The UK government has intervened in the sale of Cambridge-based computer chip designer Arm Holdings to Nvidia based on national security concerns. Japanese multinational conglomerate SoftBank had intended to sell Arm Holdings for around $40 billion (£29.5 billion), though Oliver Dowden, the UK’s Digital Secretary, has said he wants the Competition and Markets Authority (CMA) to investigate the sale.
The Digital Secretary stated:
‘Following careful consideration of the proposed takeover, I have today [19 April 2021] issued an intervention notice on national security grounds. As a next step and to help me gather the relevant information, the UK’s independent competition authority will now prepare a report on the implications of the transaction, which will help inform any further decisions’.
The technology designed by Arm Holdings is widely used by smartphones and smart devices globally. However, after the deal was announced by Nvidia in late 2020, the CMA declared in January 2021 that it would investigate the deal over worries that Arm could raise its prices, or withdraw or reduce the quality of its services to Nvidia’s competitors.
The Digital Secretary has now ordered the CMA to launch a ‘phase one’ investigation to decide if a ‘phase two’ investigation is needed.

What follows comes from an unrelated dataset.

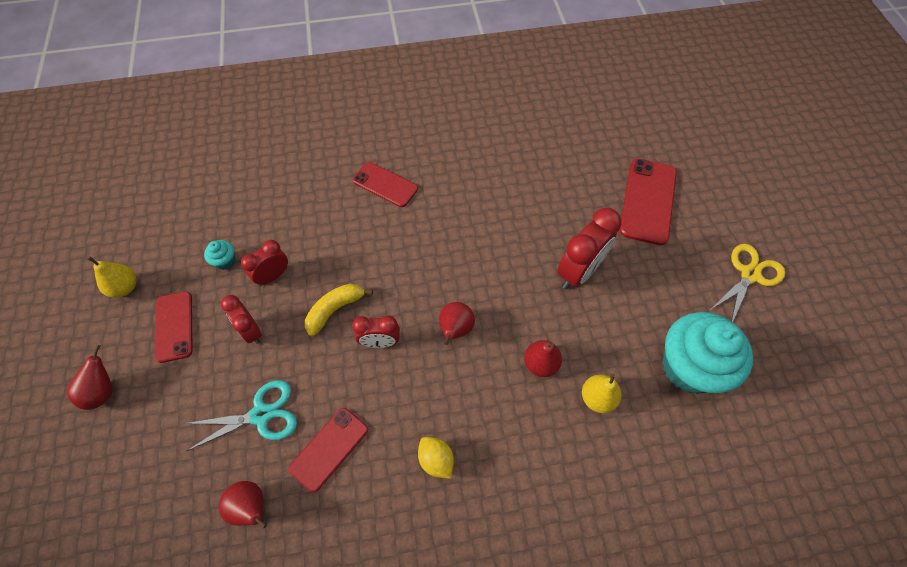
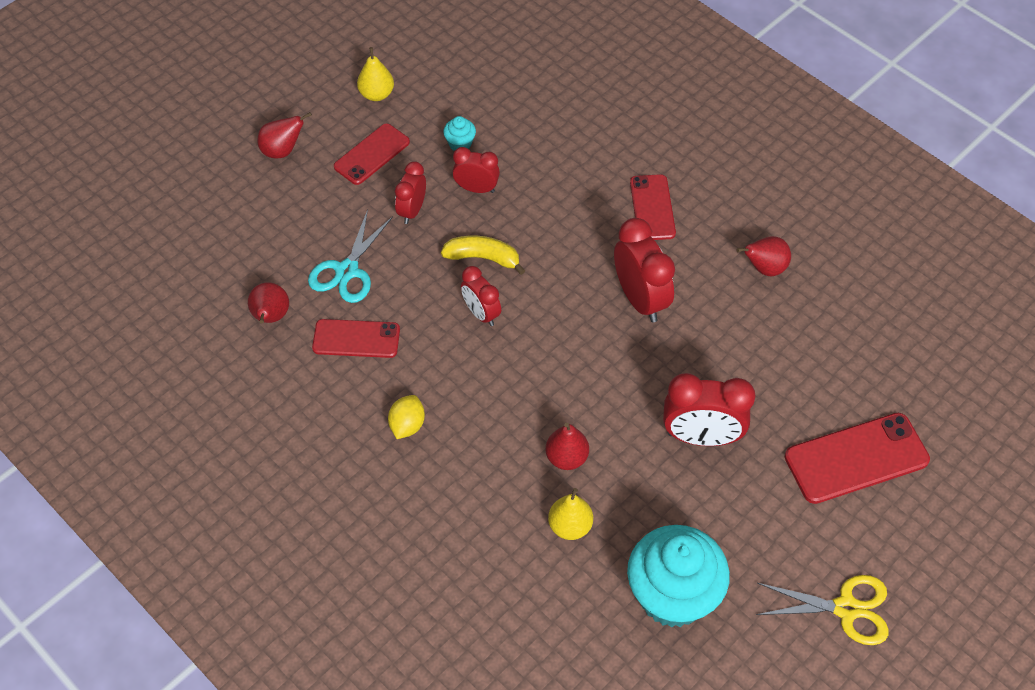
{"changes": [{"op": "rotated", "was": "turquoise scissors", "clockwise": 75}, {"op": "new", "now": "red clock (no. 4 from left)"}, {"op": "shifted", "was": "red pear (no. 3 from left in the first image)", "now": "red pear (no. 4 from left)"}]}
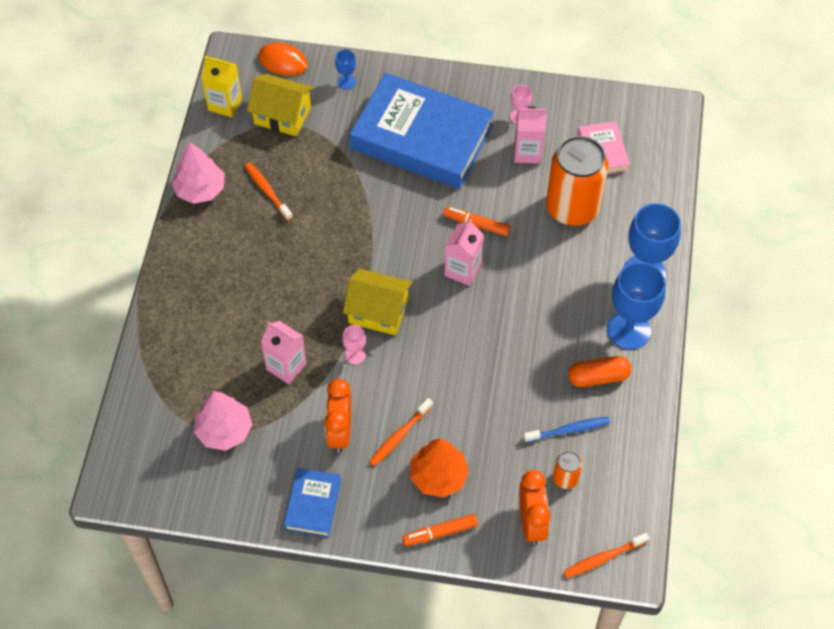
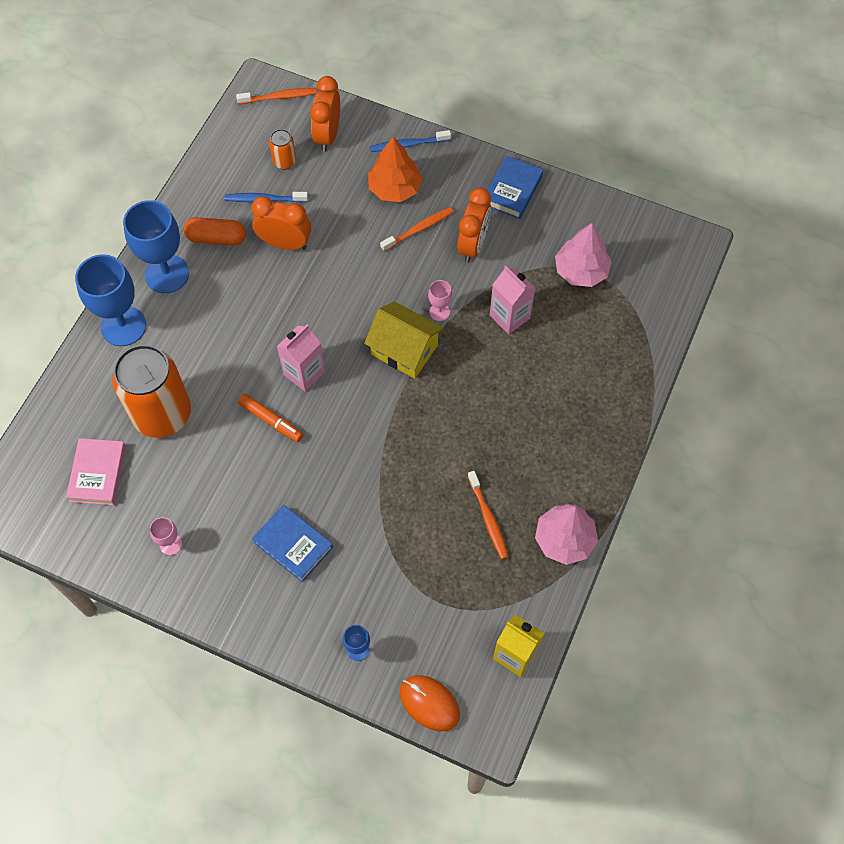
{"changes": [{"op": "new", "now": "orange clock (no. 1 from left)"}, {"op": "scaled", "was": "blue book (no. 2 from left in the first image)", "ratio": 0.46}, {"op": "swapped", "was": "orange marker (no. 1 from left)", "now": "blue toothbrush (no. 2 from left)"}, {"op": "gone", "was": "yellow house (no. 1 from left)"}, {"op": "gone", "was": "pink carton (no. 3 from left)"}]}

If this is the case, Nvidia’s takeover of Arm Holdings could be blocked by the UK competition watchdog.
In response to news of the investigation, a spokesperson for Nvidia has said ‘We do not believe that this transaction poses any material national security issues’ and that the company ‘will continue to work closely with the British authorities, as we have done since the announcement of this deal’.
In response to criticism laid against the deal last year by business leaders, Nvidia has pledged to retain Arm’s brand, keep the company based in the UK and hire more staff.